Diplopia vertical em infraversão (leitura) → Prisma base inferior no olho hipertrópico.
Pacientes com diplopia vertical que piora ao olhar para baixo (infraversão), comum em paralisias do IV par, beneficiam-se de prismas de base inferior no olho mais alto para alinhar as imagens durante a leitura.
O manejo da diplopia vertical exige uma compreensão precisa da lei de Hering e da ação dos músculos extraoculares. Na paralisia do oblíquo superior, o desvio vertical é incomitante, variando com a posição do olhar. A queixa de dificuldade para ler é típica, pois a infraversão é a posição funcional primária para esta atividade. A prescrição de prismas deve ser feita com cautela, testando a fusão em ambiente de consultório. O uso de prismas de Fresnel pode ser uma solução temporária eficaz antes de uma prescrição definitiva em resina. O objetivo é proporcionar uma zona de visão binocular única confortável, especialmente na posição de leitura.

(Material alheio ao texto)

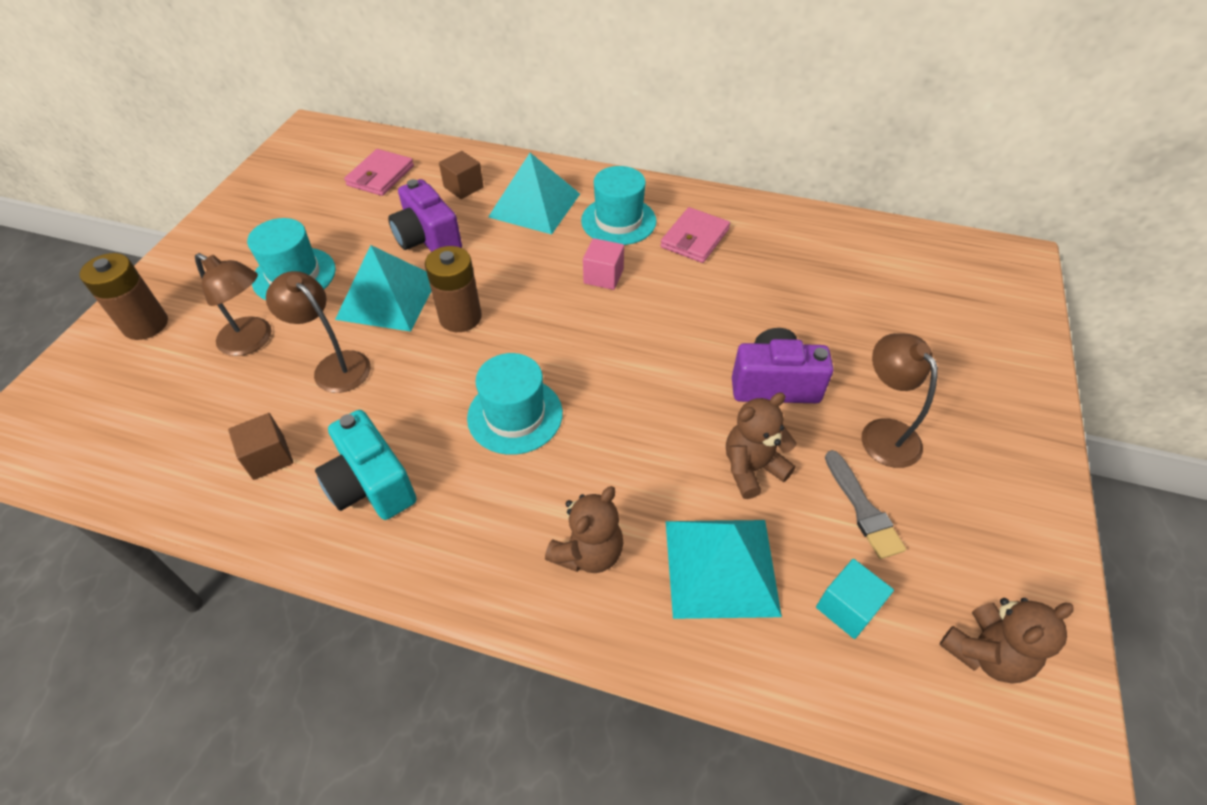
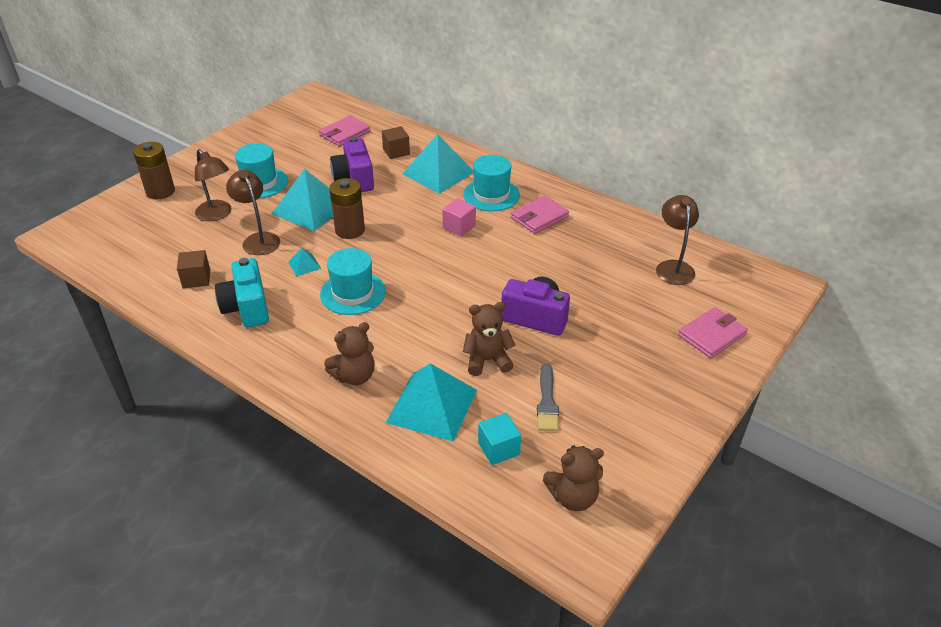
camera: 20 degrees right, 10 degrees down
(423, 389) = (304, 265): none -> turquoise pyramid
(883, 432) = (593, 364): brown lamp -> brown lamp (673, 267)
(988, 349) = (711, 335): none -> pink wallet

Um prisma desvia a luz em direção à sua base e a imagem em direção ao seu ápice. Em um paciente com hipertropia (olho mais alto), a imagem captada por esse olho é projetada na retina superior, sendo percebida no campo visual inferior. Para alinhar as imagens, o prisma de base inferior é colocado à frente do olho hipertrópico para desviar a luz para baixo (em direção à base), fazendo com que a imagem percebida suba (em direção ao ápice) e se alinhe com a do outro olho.
A causa clássica é a paralisia do IV par craniano (nervo troclear), que inerva o músculo oblíquo superior. Como este músculo é o principal depressor do olho em adução, sua fraqueza resulta em hipertropia que piora quando o paciente tenta olhar para baixo e para dentro, como ocorre durante a leitura. O paciente frequentemente adota uma inclinação de cabeça para o lado oposto à lesão para compensar.
Prismas são indicados para desvios pequenos (geralmente < 10-12 dioptrias prismáticas), estáveis e quando o paciente tem potencial de fusão. São ideais para idosos ou casos sistêmicos em observação. A cirurgia é reservada para desvios maiores, torcionais significativos ou quando o prisma se torna muito pesado ou esteticamente inaceitável devido à espessura da lente.